A spokesperson for BASF told us it is not releasing concrete information on the investment sum and the exact scope of this capacity extension.
"However, the expansion is significant and will enable us to carry out a far greater number of fermentation runs per year," he added.
The revamped enzyme plant is already operational.
As animal protein consumption and the inclusion rate of feed enzymes to reduce feed costs continues to increase, there is heightened global demand for feed enzymes, noted BASF. The extra capacity, it said, enables it to meet that growing global demand.
Feed enzyme production at the company's Ludwigshafen site first got underway back in 2006 and BASF's feed enzyme portfolio includes products such as Natuphos E, Natugrain TS and the recently launched Natupulse TS
New mannanase-based enzyme
December last year saw BASF launch Natupulse TS. Backed by multiple feeding trials, that enzyme is designed to improve nutrient digestion and make feed more cost-effective and sustainable.

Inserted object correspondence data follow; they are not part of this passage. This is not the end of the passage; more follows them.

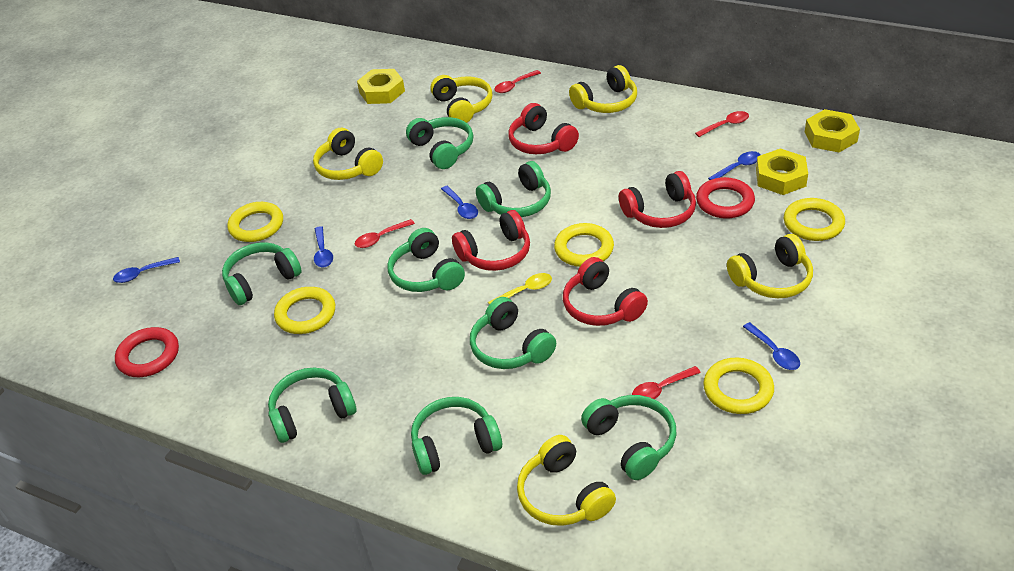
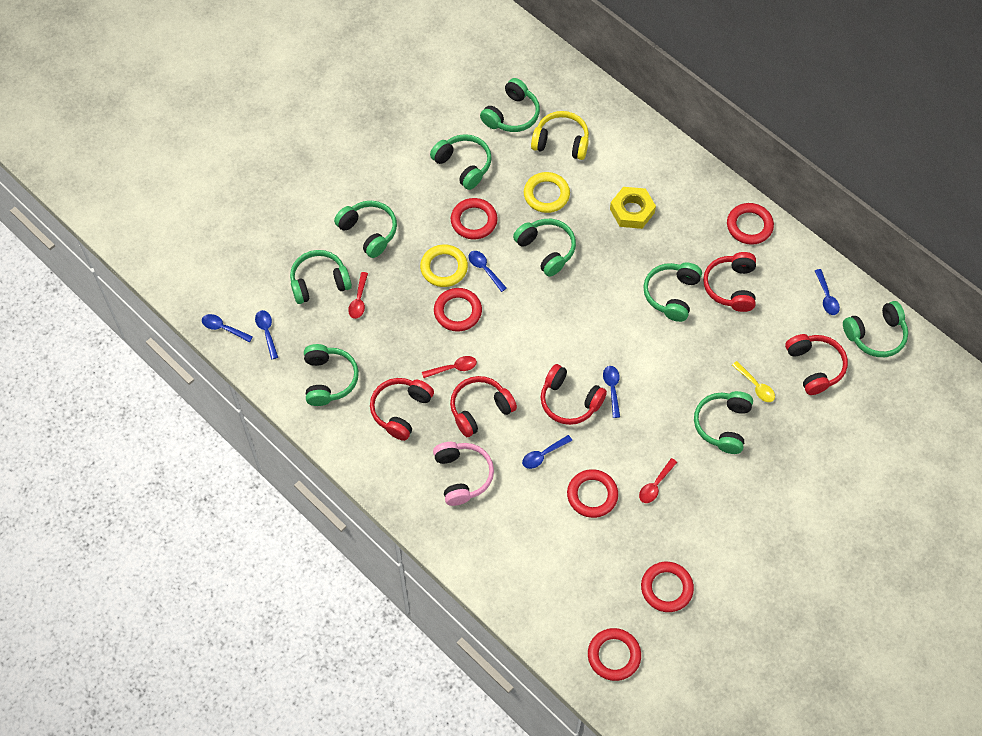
blue spoon: 5 -> 6
green headphones: 8 -> 9
pink headphones: 0 -> 1
red headphones: 4 -> 5
red ring: 2 -> 6
red spoon: 4 -> 3
yellow headphones: 5 -> 1
yellow nut: 3 -> 1
yellow ring: 5 -> 2

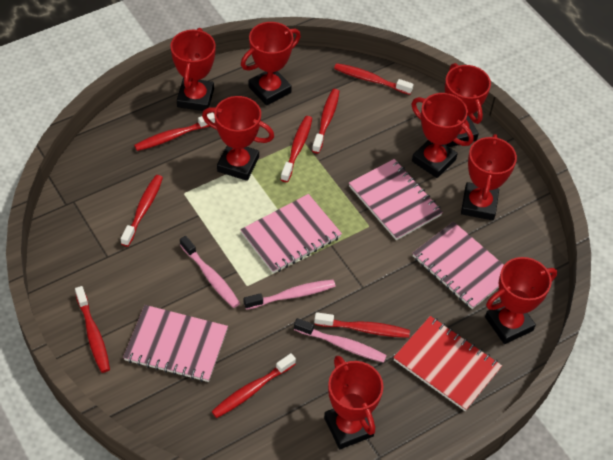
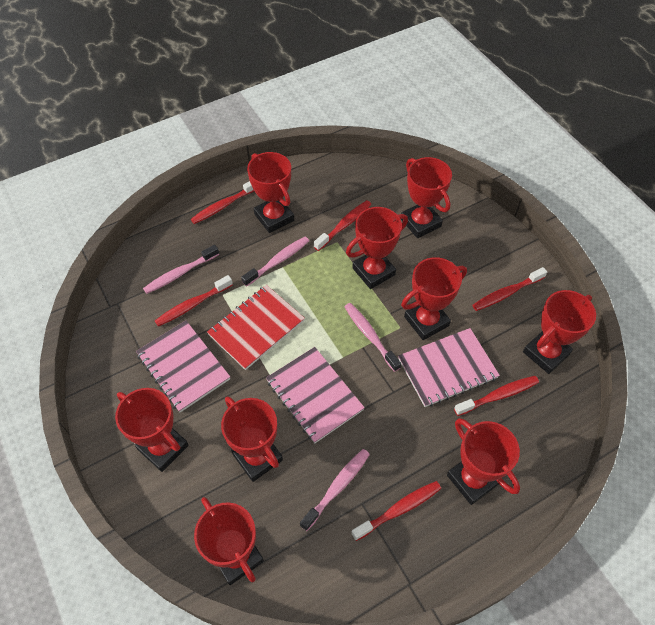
pink notebook: 4 -> 3
pink toothbrush: 3 -> 4
red toothbrush: 8 -> 6
red trophy: 8 -> 9

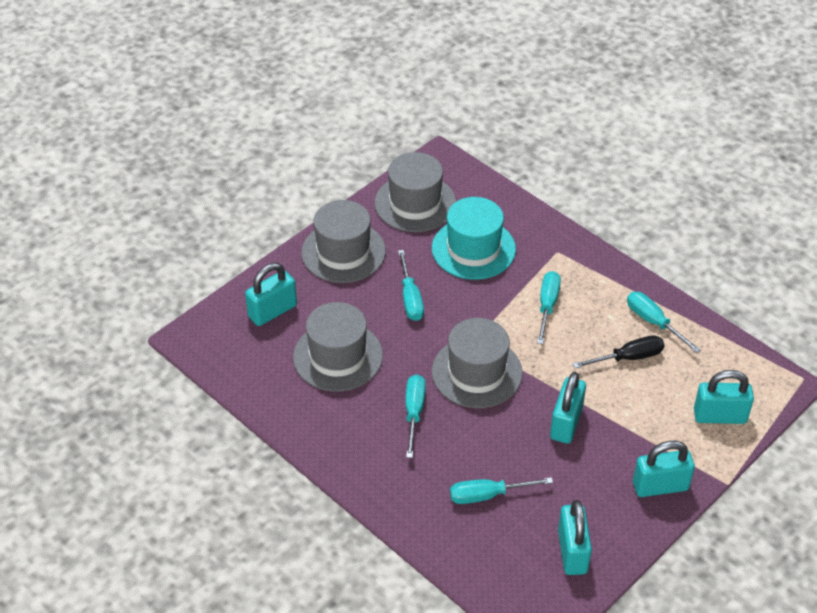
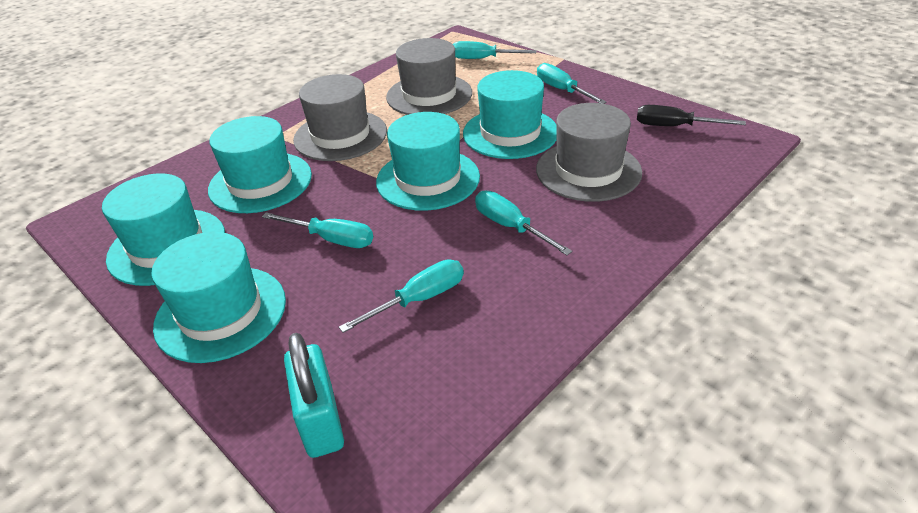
grey hat: 4 -> 3
turquoise hat: 1 -> 5
turquoise padlock: 5 -> 1

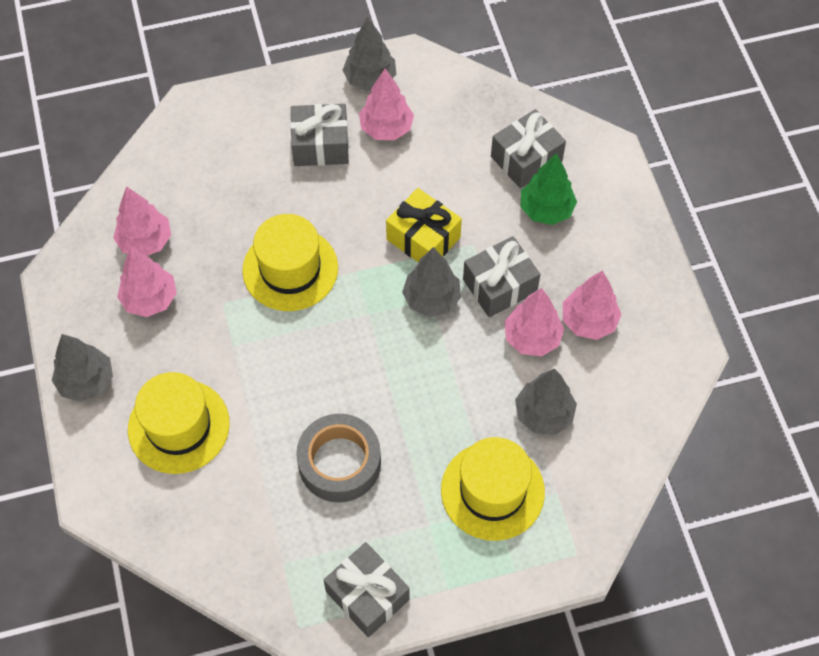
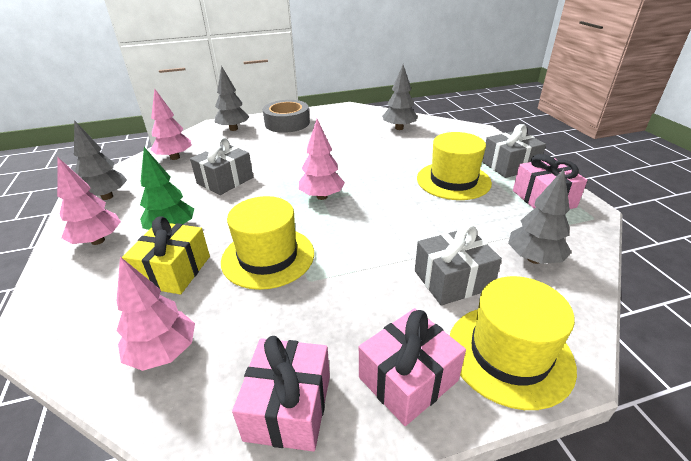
grey gift: 4 -> 3
pink gift: 0 -> 3
pink tree: 5 -> 4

It contains the enzyme mannanase, which degrades non-starch polysaccharides (NSP) such as mannans.
“Natupulse TS helps monogastric animals like poultry and swine to better digest nutrients – making animal protein production more sustainable. It particularly improves the nutrient digestibility of feeds containing raw materials with a high ß-mannan content: soybean meal or guar meal etc.
“In one of our feeding trials, with broilers fed a corn-soy diet, we found improved nutrient digestibility resulting in higher final weights. In addition, amino acid digestibility was improved by an average of +2.4%,” BASF told us back then.
BASF also reported an additional positive effect from the combination of Natupulse TS with Natuphos E – phytase - and Natugrain TS - xylanase + glucanase - on nutrient digestibility and feed utilization in trials.